Listen to Mr Andrew Duckworth interview Dr Azeem T. Malik  about his paper 'Postoperative opioid cessation rates based on preoperative opioid use: analysis of common orthopaedic procedures', published in the December 2019 issue of The Bone and Joint Journal.

Click here to read the article


[00:00:00] Welcome everyone to this month's BJJ Podcast. I am Andrew Duckworth and a warm welcome to our last podcast of the year and of the decade from your team here at The Bone & Joint Journal. It is now every year since we commenced our new podcast series and from all the team we would like to thank our readers and listeners for the comments and support we've received so far as well as to our many authors and guests interviews who have taken part.

In the past year, we've covered a range of topics and we've heard from a range of authors from across the globe. We've spoken to guests all the way from the US to India, including a fascinating dialogue with Mr. David Beverland on the role of follow-up post total hip replacement, as well as last months very informative discussion with Dr. Matt Abdul from the Mayo clinic on the survivorship of primary total knee replacement for osteonecrosis of the knee. Through this, along with a series of podcasts that accompanies our supplements from the American Hip and Knee Society closed meetings, we do hope these are improving the accessibility and visibility of the studies we published for both you as our readers, as well as for our many authors.

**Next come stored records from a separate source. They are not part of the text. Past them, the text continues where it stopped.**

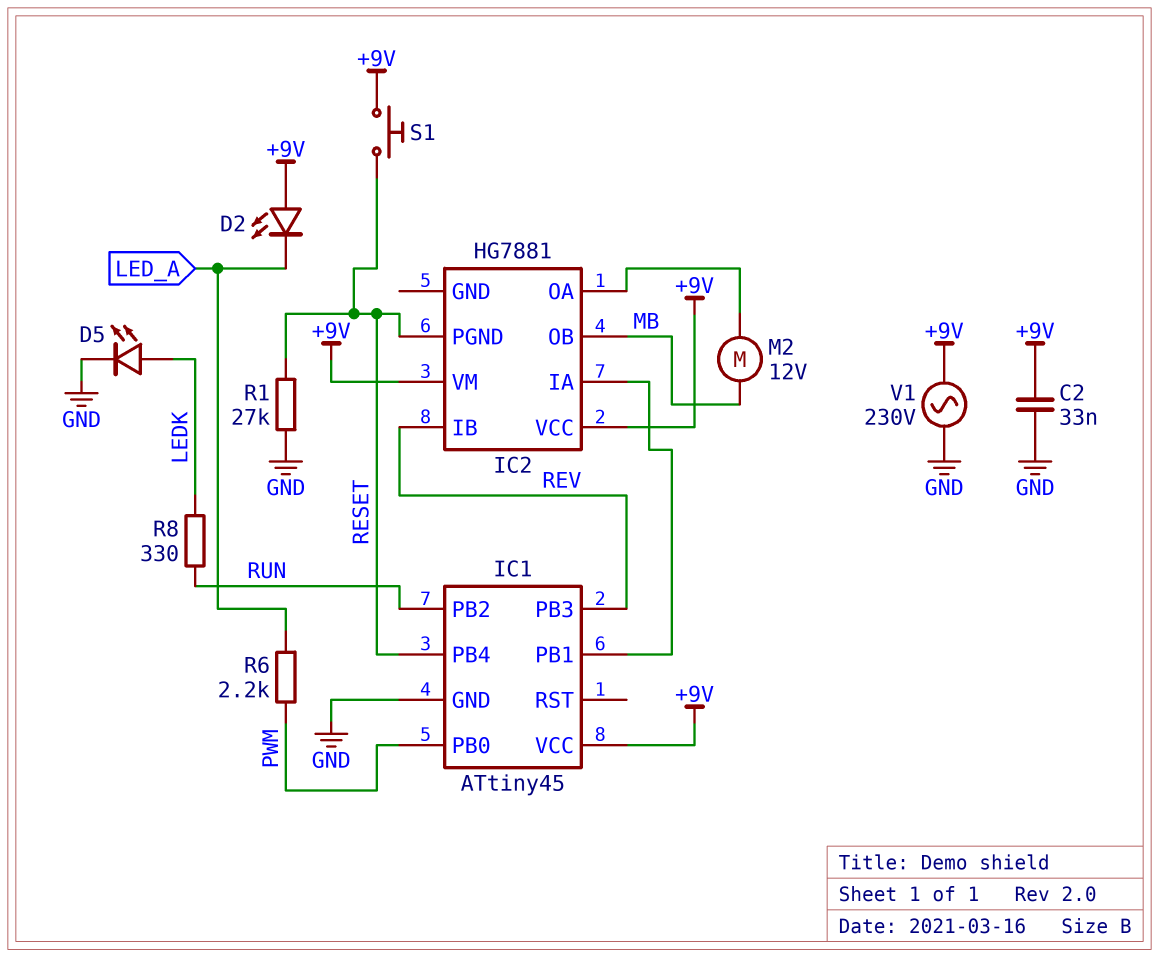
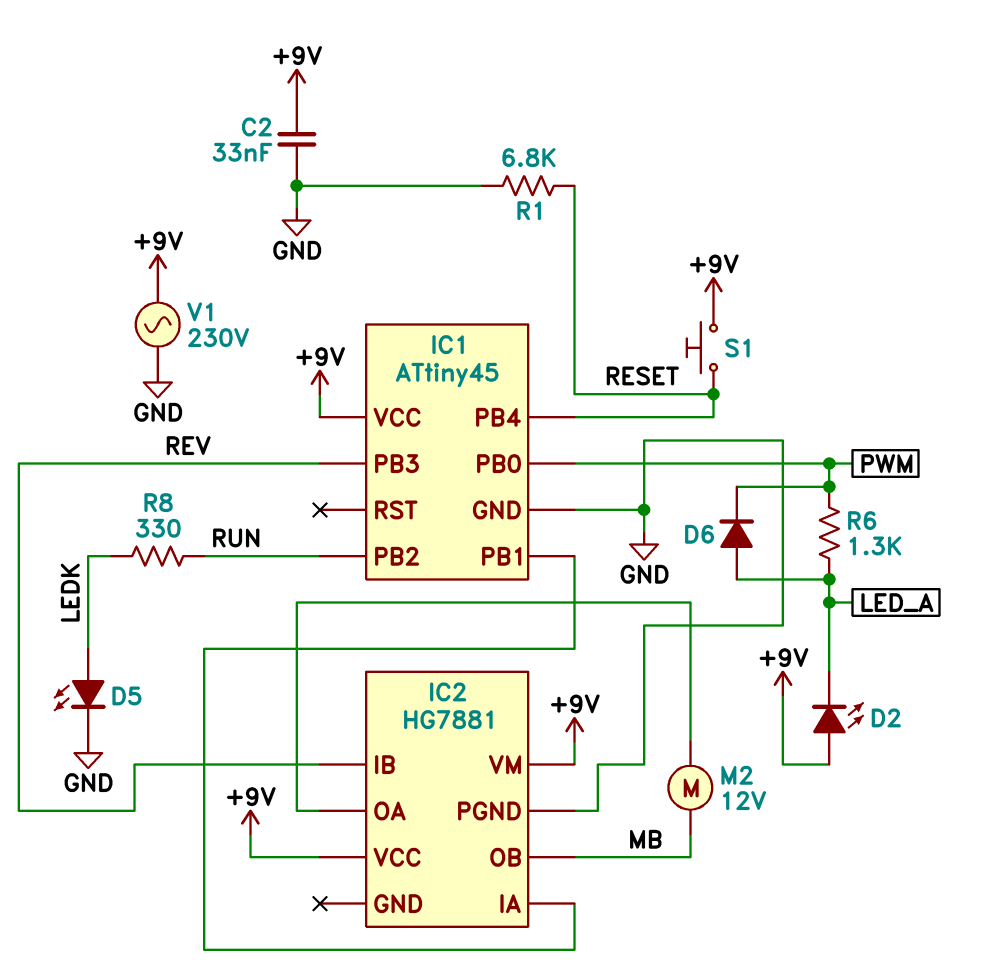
D6: none -> diode (A LED_A, K PWM)
IC2 pin PGND: RESET -> GND
R1: 27k (GND, RESET) -> 6.8k (GND, RESET)
R6: 2.2k (LED_A, PWM) -> 1.3k (LED_A, PWM)

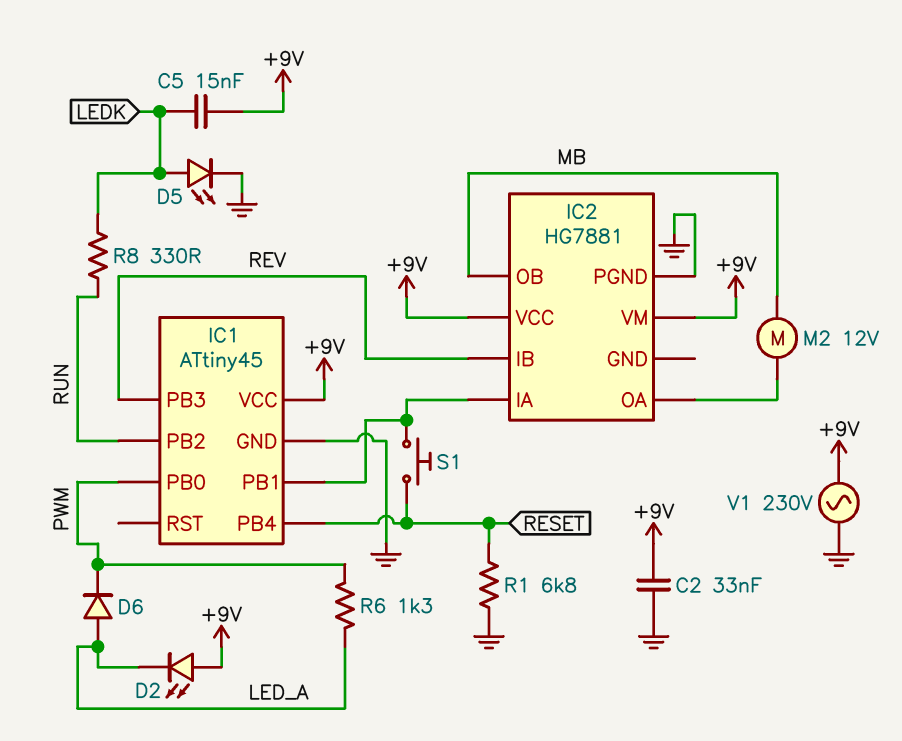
C5: none -> 15nF (+9V, LEDK)
S1: button (+9V, RESET) -> button (IC1/PB1, RESET)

So moving on to this month study, as you know, over the next 15 to 20 minutes or so we'll be covering [00:01:00] a range of aspects from the chosen work, emphasizing the important points of how the study has been designed, as well as the key findings from the data and how these potentially fit into each of your day-to-day clinical practice. We also hope to give you a behind the scenes insight, should we say, into how the authors have developed the study and give them an opportunity to put forward the key findings of their work. 

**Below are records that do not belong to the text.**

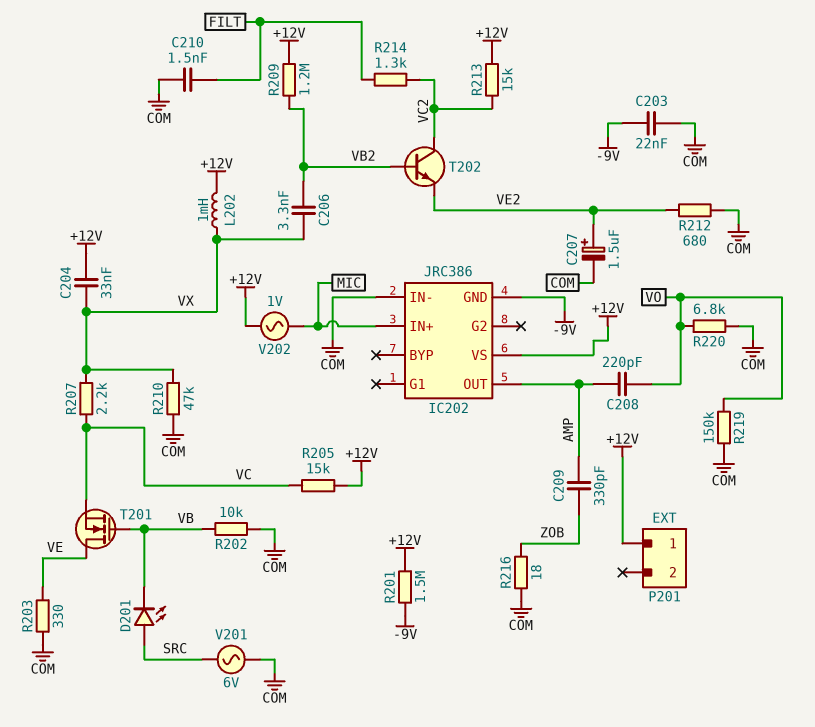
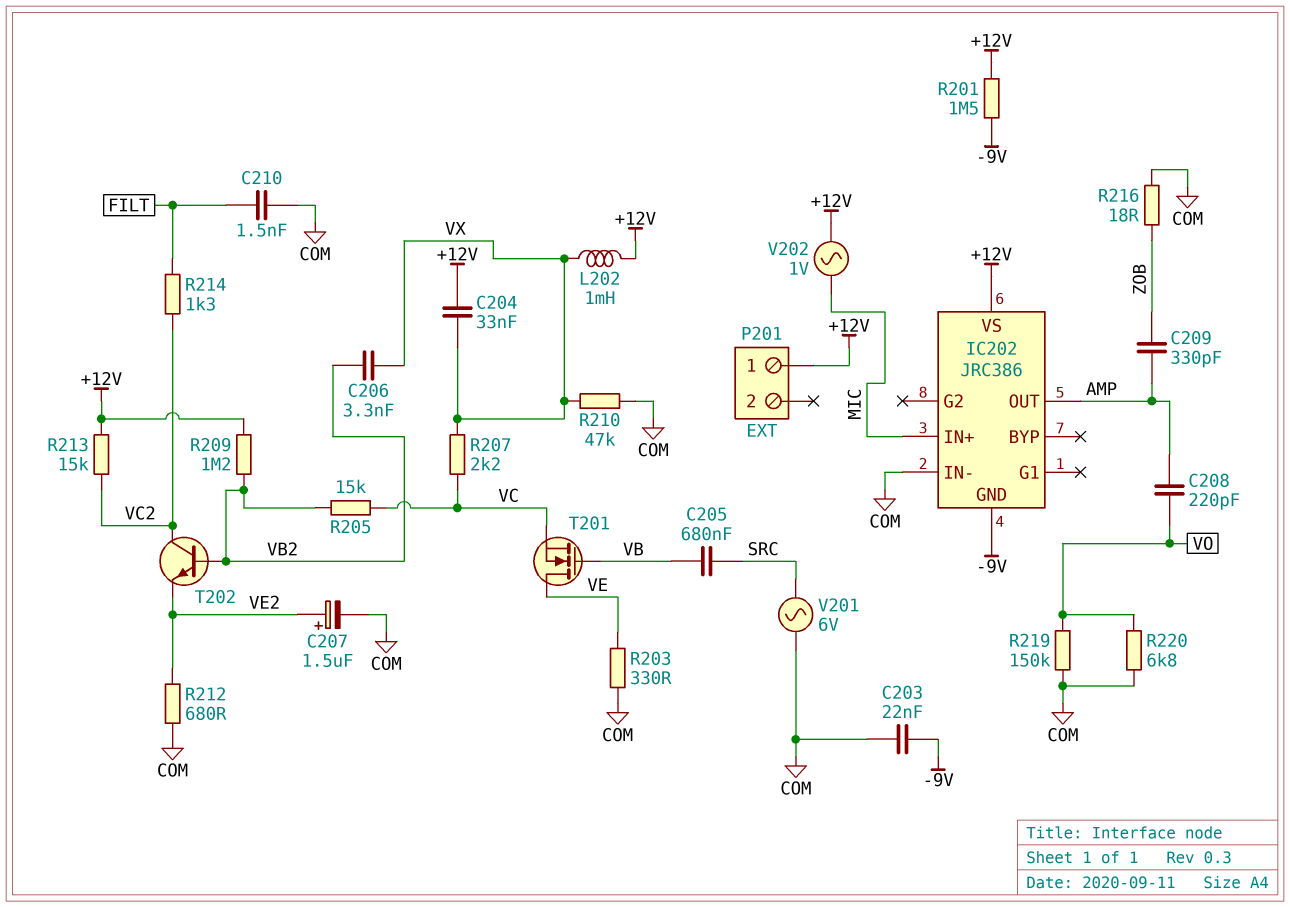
C205: none -> 680nF (SRC, VB)
D201: LED (A SRC, K VB) -> none
R202: 10k (COM, VB) -> none
R205: 15k (+12V, VC) -> 15k (VB2, VC)

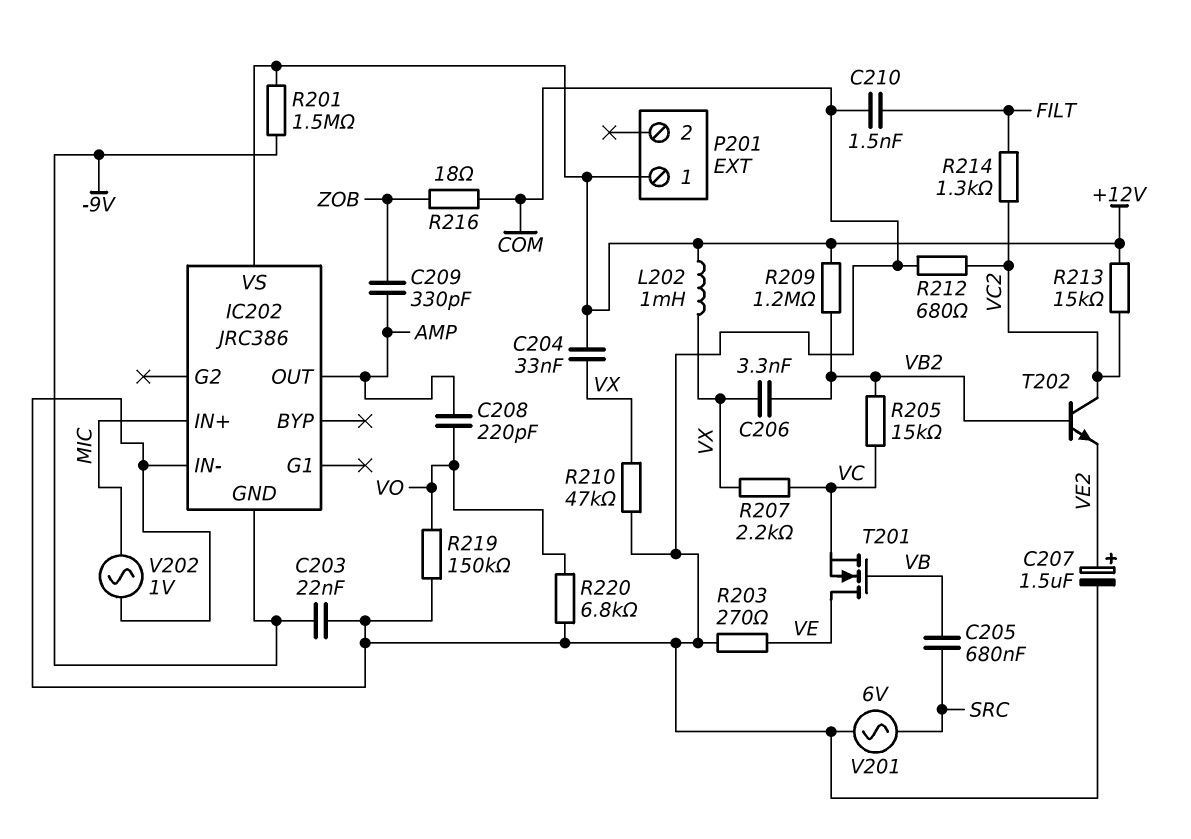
R203: 330 (COM, VE) -> 270 (COM, VE)
R212: 680 (COM, VE2) -> 680 (COM, VC2)
V202: AC 1V (+12V, MIC) -> AC 1V (COM, MIC)

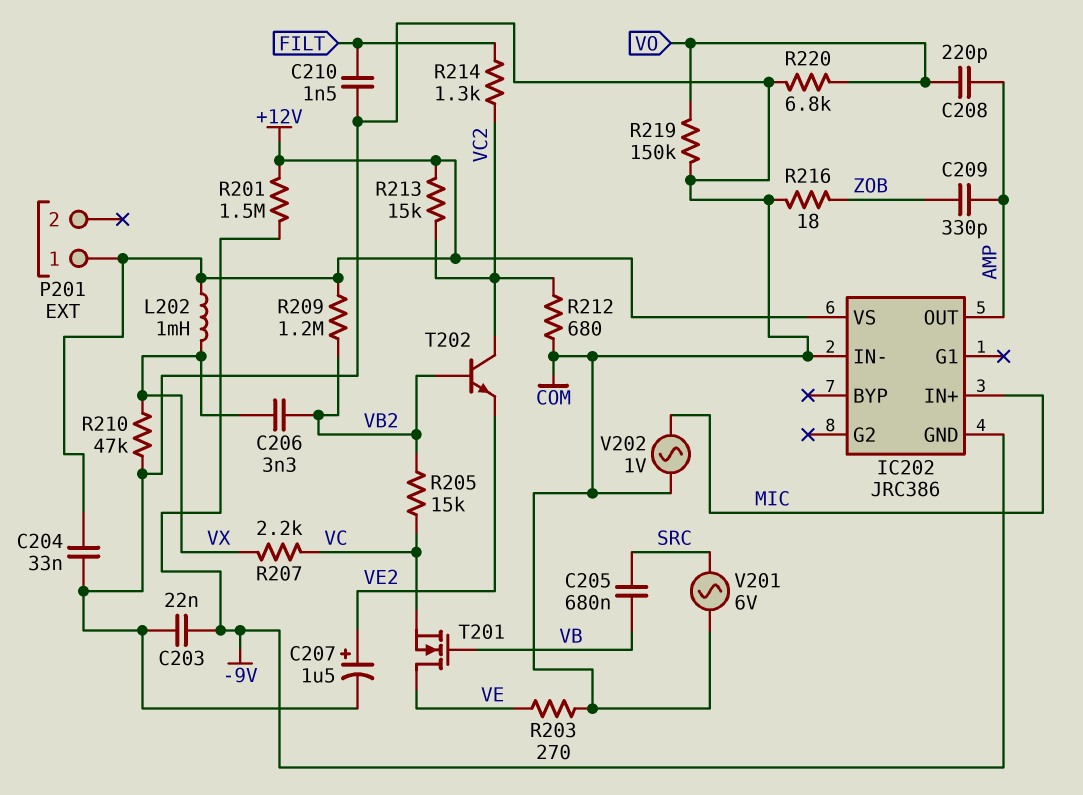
C204: 33nF (+12V, VX) -> 33nF (+12V, COM)

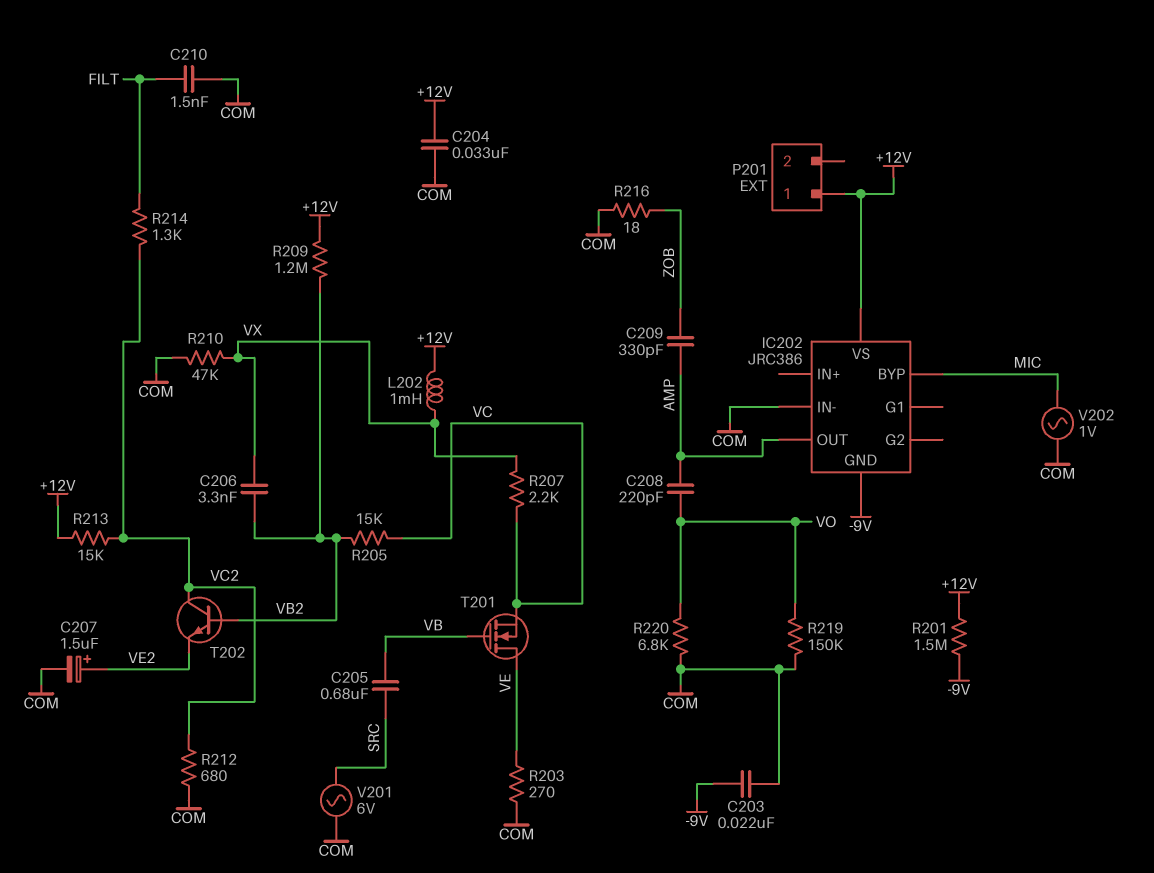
IC202 pin BYP: none -> MIC
IC202 pin IN+: MIC -> none

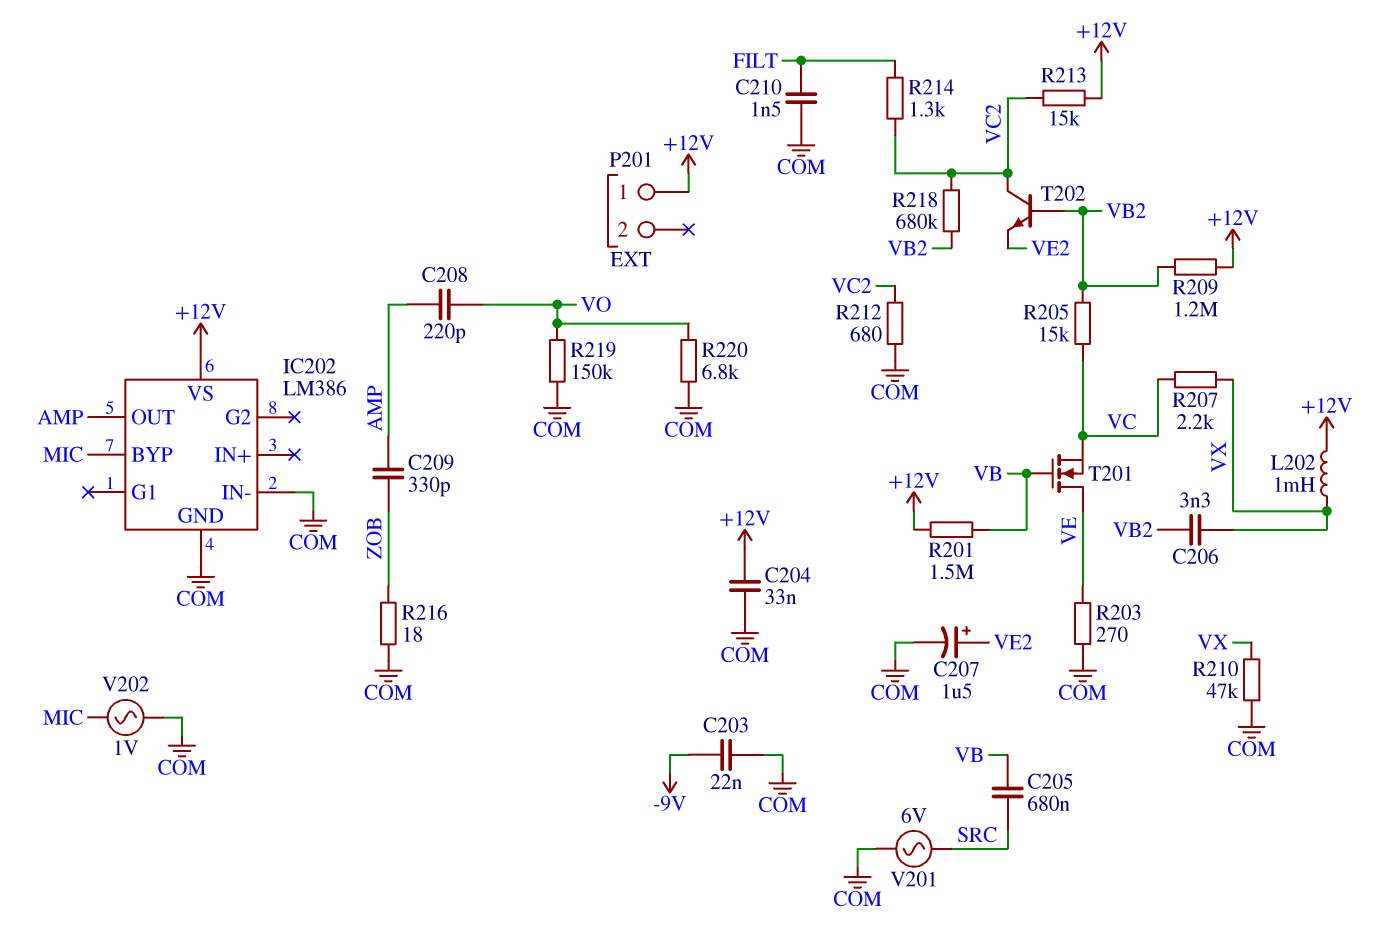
IC202: JRC386 -> LM386
IC202 pin GND: -9V -> COM
R201: 1.5M (+12V, -9V) -> 1.5M (+12V, VB)
R218: none -> 680k (VB2, VC2)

So today I have the pleasure of being joined by Dr. Azeem Malik from the Ohio state university Wexner medical center in Columbus, Ohio to discuss their study entitled Postoperative opioid cessation rates based on preoperative, opioid use and analysis of common orthopedic procedures, which we published in the December edition of the BJJ. Welcome. Azeem and a big thank you for taking the time to join us today. 

Thank you for having me. 

So if we move straight onto the paper,  the aim of the study was to characterize the relationships between pre and postoperative opioid use among patients undergoing common elective orthopedic procedures, which is obviously a hugely topical area of interest, not just in medicine, but globally as in recent years, the negative consequences of widespread opioid use is becoming [00:02:00] increasingly clear. So if you could just give us a brief introduction to the paper and where you currently feel the literature stands in this area with regards to the opioid crisis and MSK pathology. 

So definitely an excellent question to start off with. So simply stating the opiod crisis in the United States is currently a major public health concern. I mean our rates of opiod usage are pretty much the highest in the world right now. Canada is a close second and obviously Europe and the UK are nowhere as close as we are. Now coupled with the fact that we have been using opioids continuously over the past two decades, and we have seen improvements in access to care for our patients and more individuals are now getting elective surgeries, which were obviously not of the norm to that get to go. It's not exactly surprising that we're giving these medications more often at this point but the more concerning fact is now that we know that this is not a great drug to begin with. It's not a great pain medication, as you said, given those negative outcomes. [00:03:00] We're trying our best to somehow build up evidence so that we can launch some former protocols or some form of control measures in which we can try to limit the use of this medication over the coming years. 

That's a really good, summary. I think like you say it is a major public health concern across the globe now. Isn't it really? But what do we know Azeem already about preoperative opioid use and cessation following orthopedic procedures, is the much out there in the literature already? 

So I think over the past five years or so thanks to all these big data sets which the US has produced we are seeing a surge of literature surrounding opioid usage, particularly in orthopedic procedures. And we already know that most orthopedic conditions particularly are degenerative elective surgeries and I mean, they're pretty much a debilitating condition. So obviously patients do end up taking these pain medications before they ever come to a doctor to seek care for their surgical opinion, essentially.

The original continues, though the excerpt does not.